Not really looking for advice here. But even after many years or inactivity, this forum still feels like the only place where I can openly talk about this kind of stuff. I think that says something powerful about the community... or my lack of social skills. I hope you'll indulge me to just ramble about me and my own things for awhile. Not what I usually like to do, but I guess this thread was meant for that kind of stuff. Anyway, sorry for the super-long post.
So long story short, over a year ago my dad was diagnosed with cancer (a lymphoma, if someone is interested). He's gone through all sorts of fancy treatments throughout the year and, well... none of them worked. It's been evident from the start that this type of cancer is very aggressive and doesn't have high survival rates. But recently, like a week or two ago, his state has gone very downhill really fast, after they had given up on the last treatment.
Right now he's on pain medication and in a very poor state. Can't walk, stand, sit, or even talk all that well anymore. My mom and the nurses go help him with the feeding everyday. The meds make him a bit delusional, so he isn't really himself anymore when we go see him. The prediction is that he doesn't have many days left, and could basically have a breakdown at any moment. Even at nights we're waiting if there's a call from the hospital.
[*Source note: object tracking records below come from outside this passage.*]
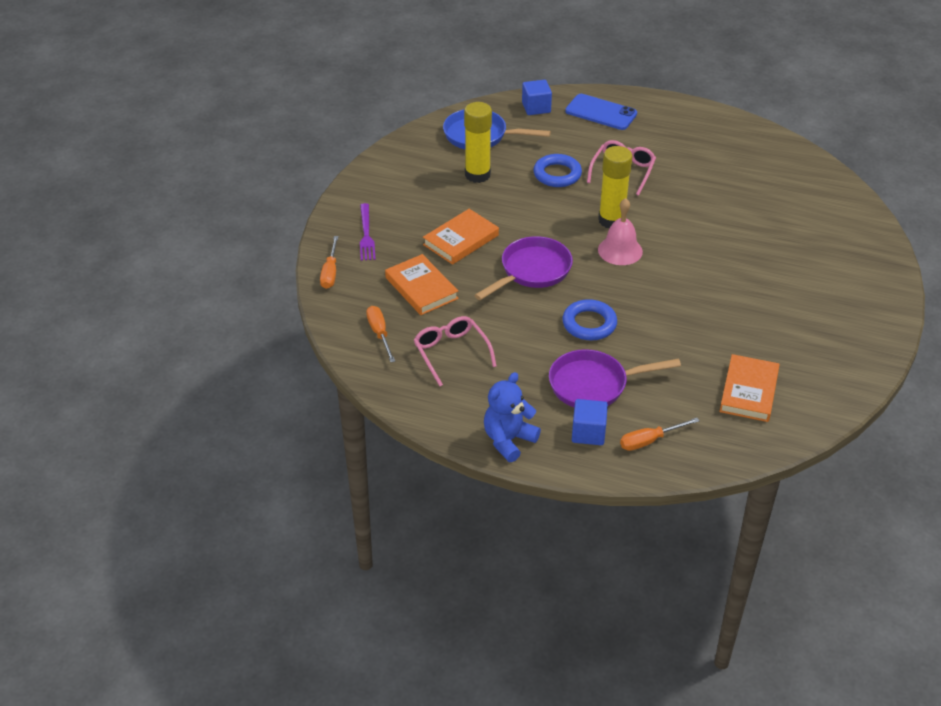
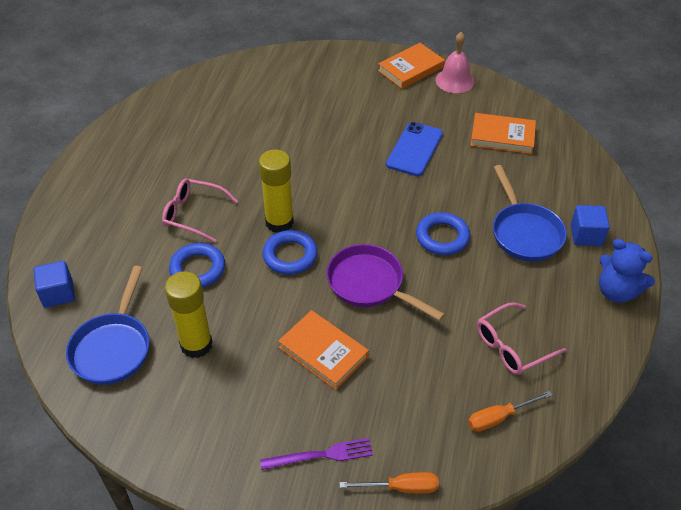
camera: 95 degrees left, 5 degrees up
(421, 288) = (414, 384): orange book -> orange book (411, 69)
(569, 225) = (290, 256): none -> blue ring
(594, 385) = (524, 232): purple pan -> blue pan
(601, 112) = (78, 233): blue phone -> blue phone (414, 149)
(620, 250) = (328, 216): pink bell -> pink bell (454, 80)
(649, 441) = (580, 196): orange screwdriver -> none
All of this basically came at a very bad time, as I'm in Uni, and couldn't really see my parents much. I saw them basically 2-3 times last year, when I visited them during midsummer and Christmas. All the time went into studying, and voluntary extra responsibilities, which I had accumulated before. Now I feel bad about not seeing him more. It was kinda shocking, seeing him last summer when he had lost all his hair, had a really raspy voice and couldn't walk well without help. He was extremely sporty and healthy before the disease, although he had other problems with his heart.
Now I've been visiting more within the recent weeks. Tonight me and my brother arrived (it's about a 3-hour drive) for what will probably be the last time, and we hope to go see him tomorrow along with my sis.
All that said, I don't think my isolating from them is completely a result of circumstances. Ever since high school, I had the vibe from my parents (especially my dad) that they didn't really think I could cope being independent. And so I had to keep "proving them wrong". I went to study abroad, wen't to live in a boarding school for one summer, kept using more of my own money for things instead of asking them, etc... and I just kind of got stuck into that mode of not keeping in touch with them. I do regret that now.
That might've also contributed to my personality nowadays, and why I find it impossible to talk about or express my real feelings to anyone in person. Always keeping a distance, always playing the happy-go-lucky guy, even though I sure don't always feel like it. Anytime I get too close to someone, I immediately get terrified and just want some distance. I never really had a heart-to-heart conversation with my dad about anything, and now it's kinda too late. I guess I owe some of that to Finnish culture, where those conversations are pretty rare.
This will also be the first time I've really lost someone dear to me. All my grandparents were dead before I was born, so I never learned to miss them. So that kinda makes this rollercoaster of emotions that i'm unable to express, that much bothersome.
Anyway, I do really hope to find it in me to be more active here. To be able to come here after so long and know I'll be welcome even with a frown on my face... It truly is worth something. And I know there's atleast one person here who can completely relate to what I'm going through. Sorry for the somewhat depressing post. And sorry for not addressing any of the other posts above me. Might've been a bit redundant, seeing as I haven't been here for the whole story.